第34話:食えぬ男

 国弘は、品定めをするように目を細める。

 彼はそのまま近寄って来て、私たちの顔を興味深そうに覗き込んだ。


「……」

 

 敵意は感じられない。

 だが、意図が読めない。


 力量は間違いなく相手が上。


 恐らく、コイツは師忠と遜色ない実力を持っている。国弘がその気になれば、私など一瞬で消されるだろう。


 自然と身体が強張る。

 伊奈は私の後ろに隠れてしまった。


 だが、国弘は呆れたように息を吐く。


「何をそんなに怖がっている。
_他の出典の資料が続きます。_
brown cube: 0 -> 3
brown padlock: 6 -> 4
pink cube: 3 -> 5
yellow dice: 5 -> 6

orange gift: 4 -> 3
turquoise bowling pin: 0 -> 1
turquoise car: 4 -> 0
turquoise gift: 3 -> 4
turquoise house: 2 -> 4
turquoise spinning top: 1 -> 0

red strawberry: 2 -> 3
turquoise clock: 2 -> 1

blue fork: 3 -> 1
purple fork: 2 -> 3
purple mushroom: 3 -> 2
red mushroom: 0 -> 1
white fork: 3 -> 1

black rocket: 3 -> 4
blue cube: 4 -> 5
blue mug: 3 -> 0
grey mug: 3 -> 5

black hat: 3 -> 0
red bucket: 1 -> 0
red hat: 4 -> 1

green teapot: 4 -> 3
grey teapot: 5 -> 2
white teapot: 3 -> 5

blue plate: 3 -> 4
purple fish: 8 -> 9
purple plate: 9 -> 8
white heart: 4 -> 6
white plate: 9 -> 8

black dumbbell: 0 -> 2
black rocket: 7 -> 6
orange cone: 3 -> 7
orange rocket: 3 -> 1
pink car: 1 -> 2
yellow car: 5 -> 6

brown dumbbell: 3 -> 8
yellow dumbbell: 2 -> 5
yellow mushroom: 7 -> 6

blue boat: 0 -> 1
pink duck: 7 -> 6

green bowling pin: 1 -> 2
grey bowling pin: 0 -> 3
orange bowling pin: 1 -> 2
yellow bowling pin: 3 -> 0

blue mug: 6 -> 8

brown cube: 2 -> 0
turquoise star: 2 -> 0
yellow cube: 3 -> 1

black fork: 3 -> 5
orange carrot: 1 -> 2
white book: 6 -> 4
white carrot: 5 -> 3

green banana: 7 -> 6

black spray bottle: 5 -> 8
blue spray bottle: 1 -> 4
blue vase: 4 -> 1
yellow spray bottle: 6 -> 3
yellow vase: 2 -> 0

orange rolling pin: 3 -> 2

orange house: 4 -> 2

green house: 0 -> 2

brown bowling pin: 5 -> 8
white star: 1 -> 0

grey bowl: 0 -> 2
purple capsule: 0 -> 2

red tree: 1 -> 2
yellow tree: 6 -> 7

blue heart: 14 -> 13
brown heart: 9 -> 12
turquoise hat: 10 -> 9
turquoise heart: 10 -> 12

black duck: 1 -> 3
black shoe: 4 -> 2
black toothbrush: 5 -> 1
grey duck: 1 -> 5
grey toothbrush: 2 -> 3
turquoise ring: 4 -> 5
俺はそんな野蛮人じゃない。いきなり人を殺めるような真似はせぬ」


「なら、何のつもりだ」


「だからそう気を立てるな。なに、大したことじゃない。ただ、少し感心しただけだ」


 国弘は目を伏せる。

 今一つ話が見えない。


「感心、だと?」


「ああ。やはり曲がりなりにも神子なのだな、と。穢れていても、これほどまでに純な気脈はそうない」


 そう言って、ニヤリと笑う国弘。

 彼はそのまま伊奈の方を見て、


「だが、まさか灼天が斯様かような小娘とはなぁ。南都の第三皇子もむごいことをする」


「えっ」


「ああ、気にするな。貴様の知るところではない。知る必要も今はない」


 くるりと翻り、国弘は再び階段に足を掛ける。そして、彼は振り返りながら言った。


「立ち話もなんだ。中に入れ。一応貴様らは客だ。師忠とはそういう約束だからな」


▼△▼

 

 応接間で、国弘は頬杖をつきながら仏頂面を浮かべていた。

 机の上には、淹れたての茶と、見知らぬ菓子が置かれている。


 妙な状況だ。国造は、出雲で現人神あらひとがみと崇められる最高権力者。そんな地位に立つ男が、私たちのような者に手ずから茶を汲み応対する――こんなことは普通無い。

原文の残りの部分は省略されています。